Price of Gold Fundamental Weekly Forecast – Could Firm as Government Debates Fiscal Stimulus
Gold futures finished higher for the sixth consecutive week, while posting an inside move. This occurred just one week after hitting a new contract high. The inside move chart pattern tends to indicate investor indecision and impending volatility.
I saw a report that gold hit another 8 year high last week. Even with that news I’m not too impressed by that headline. It’s hard to call it a bull market when you’re only getting back the money you invested eight years ago. Talk to me when we hit all-time highs.
Last week, August Comex gold settled at $1810.00, up $8.10 or +0.45%.
I saw another headline that was rewritten by many analysts last week. It said that gold is going up because of safe-haven demand, and that the catalyst behind the rally is the surge in the number of coronavirus cases in the United States.
No one seems to question these headlines. Have you seen the spike in COVID-19 cases in the U.S.? Have you seen gold’s weekly chart pattern? They don’t look very correlated to me.

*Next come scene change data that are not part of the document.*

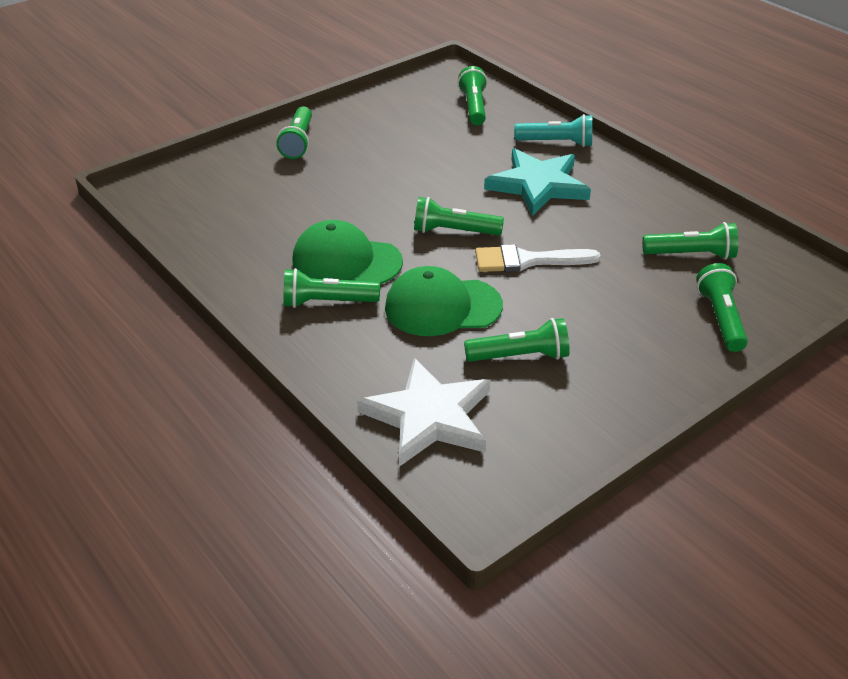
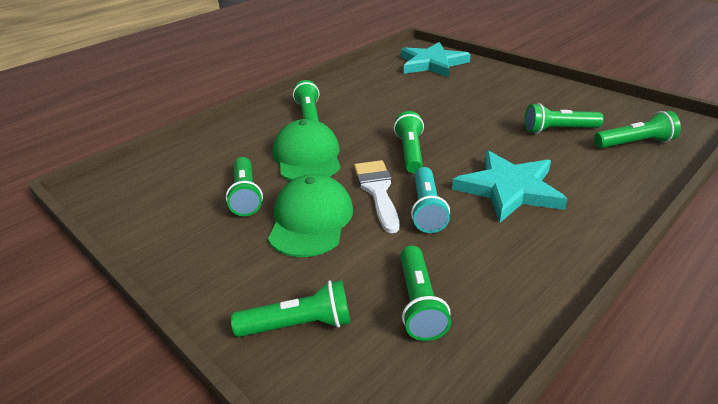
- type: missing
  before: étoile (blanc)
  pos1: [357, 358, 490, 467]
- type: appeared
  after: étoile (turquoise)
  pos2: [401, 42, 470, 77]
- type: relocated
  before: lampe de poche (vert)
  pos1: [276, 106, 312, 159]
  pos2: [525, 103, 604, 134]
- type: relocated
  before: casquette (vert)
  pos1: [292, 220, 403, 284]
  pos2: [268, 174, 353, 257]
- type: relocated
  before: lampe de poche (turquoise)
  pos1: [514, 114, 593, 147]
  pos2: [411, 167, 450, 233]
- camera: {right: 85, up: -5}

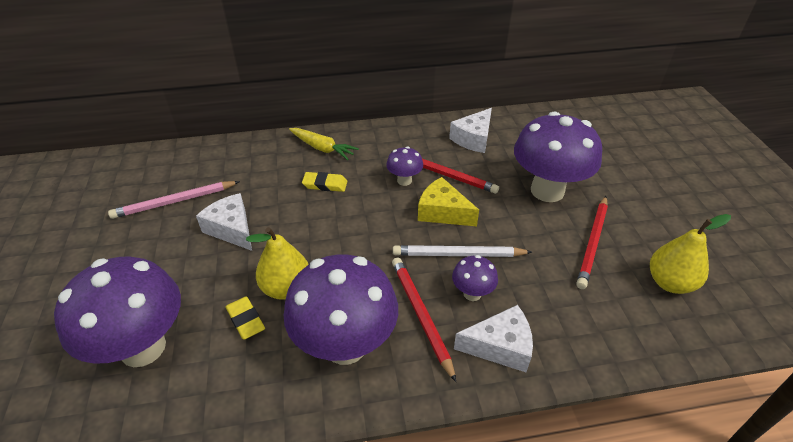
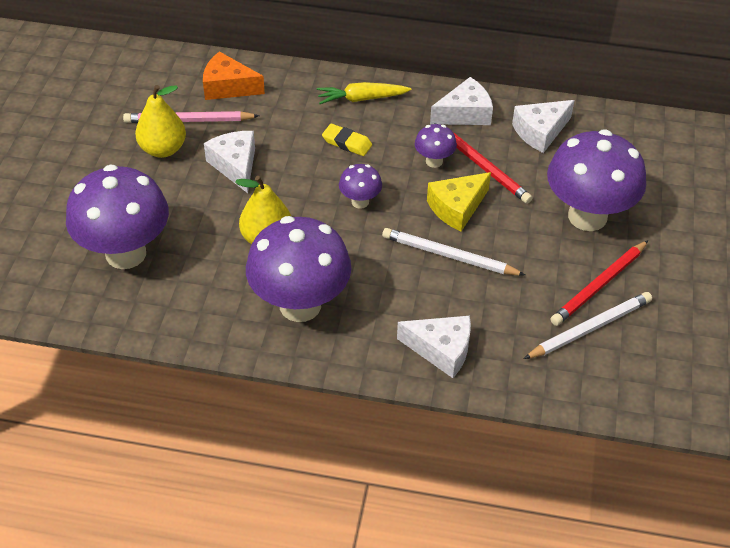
- type: missing
  before: gomme (jaune)
  pos1: [226, 296, 265, 340]
- type: missing
  before: crayon (rouge)
  pos1: [392, 258, 456, 382]
- type: appeared
  after: fromage (orange)
  pos2: [203, 51, 265, 100]
- type: appeared
  after: fromage (blanc)
  pos2: [430, 77, 493, 125]
- type: appeared
  after: crayon (blanc)
  pos2: [524, 292, 652, 359]
- type: relocated
  before: champignon (violet)
  pos1: [452, 255, 498, 301]
  pos2: [339, 164, 382, 209]
- type: relocated
  before: poire (jaune)
  pos1: [650, 214, 731, 294]
  pos2: [135, 85, 186, 158]
- type: spun
  before: carotte (jaune)
  pos1: [289, 128, 359, 160]
  pos2: [317, 82, 412, 104]
  turn: 120
- type: spun
  before: fromage (jaune)
  pos1: [418, 177, 479, 226]
  pos2: [427, 172, 491, 231]
  turn: -90
- camera: {right: 20, up: 5}

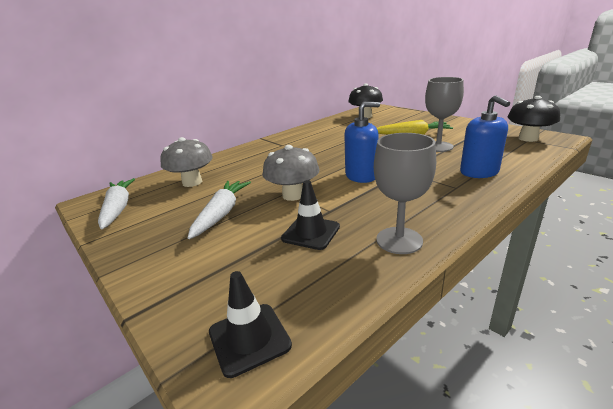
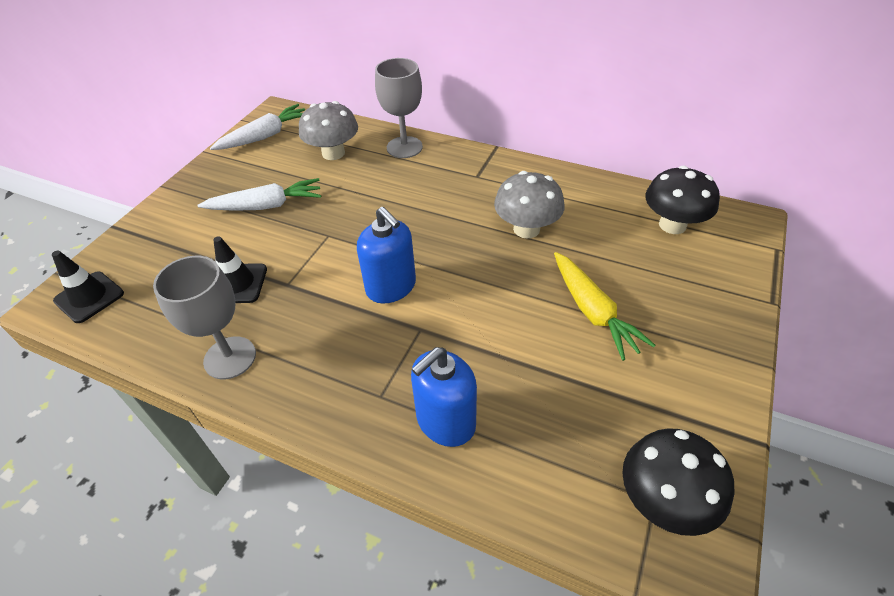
- type: relocated
  before: champignon (gris)
  pos1: [262, 145, 319, 201]
  pos2: [494, 171, 565, 239]
- type: relocated
  before: verre à pied (gris)
  pos1: [425, 77, 464, 152]
  pos2: [375, 58, 423, 158]
- camera: {right: 65, up: 20}

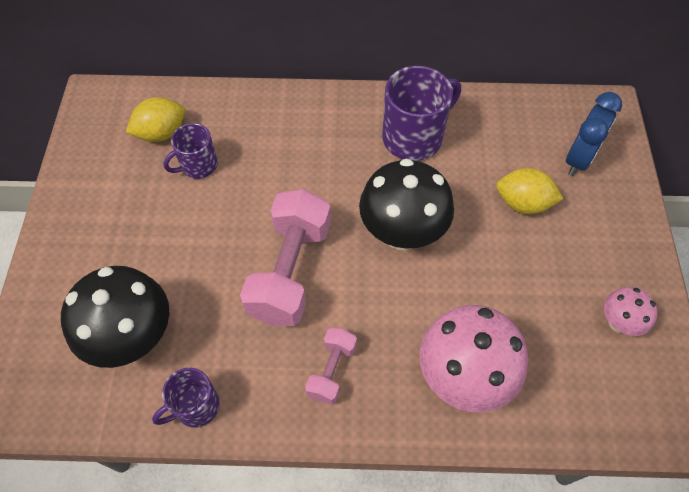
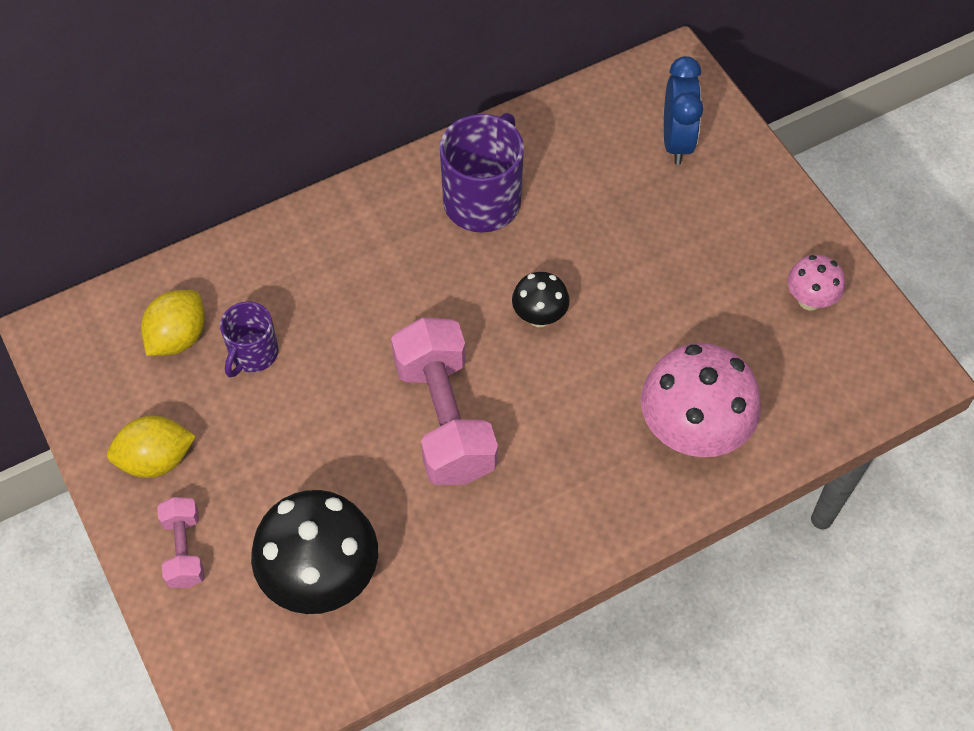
- type: missing
  before: tasse (violet)
  pos1: [152, 368, 220, 428]
- type: relocated
  before: haltère (rose)
  pos1: [305, 328, 357, 404]
  pos2: [157, 497, 205, 588]
- type: relocated
  before: citron (jaune)
  pos1: [496, 168, 563, 214]
  pos2: [107, 416, 196, 478]
- type: size
  before: champignon (noir)
  pos1: [359, 158, 454, 250]
  pos2: [512, 272, 570, 327]
  scale: 0.51
- camera: {right: -30, up: 0}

Other than Treasury bonds, are investors actually buying safe-haven assets? They’re dumping the dollar. They’re holding long positions in stocks and other higher-yielding assets.
Not Much of a Gain Since April’s Big Price Spike
Since spiking to $1789.00 the week-ending April 17, gold futures have gained 1.17% based on last week’s close. Gold’s two-month sideways to lower price action was fueled by fiscal and monetary stimulus. With fiscal stimulus, the government told taxpayers that they had their back. When the Fed announced its rescue package, it nearly guaranteed that it would do whatever it takes to keep the economy afloat.
So why is gold inching higher now? Firstly, the government stimulus (i.e. direct payment to taxpayers, additional unemployment insurance) is old news. The stimulus payment hit the economy months ago and may have helped stabilize the economy at a time when everyone was taking about long recession.
The additional unemployment benefit did its job, but with the resurgence of the coronavirus and the possibility of another round of strict lockdowns and restrictions, the government will be back this week discussing more stimulus measures.
It’s the possibility of additional stimulus that is supporting gold and that’s the news you should be watching this week. Fiscal stimulus is likely to underpin gold, but monetary stimulus will be necessary to drive prices sharply higher.
We think at gold is vulnerable to a near term correction, but bullish over the long-term. A short-term break could be designed to allow longer-term investors to re-enter at more favorable prices. It could also shake the tree a little and take out those weaker longs hoping for a big payday.
The big payday is coming if you’re patience, but not until the Fed re-enters the stimulus game.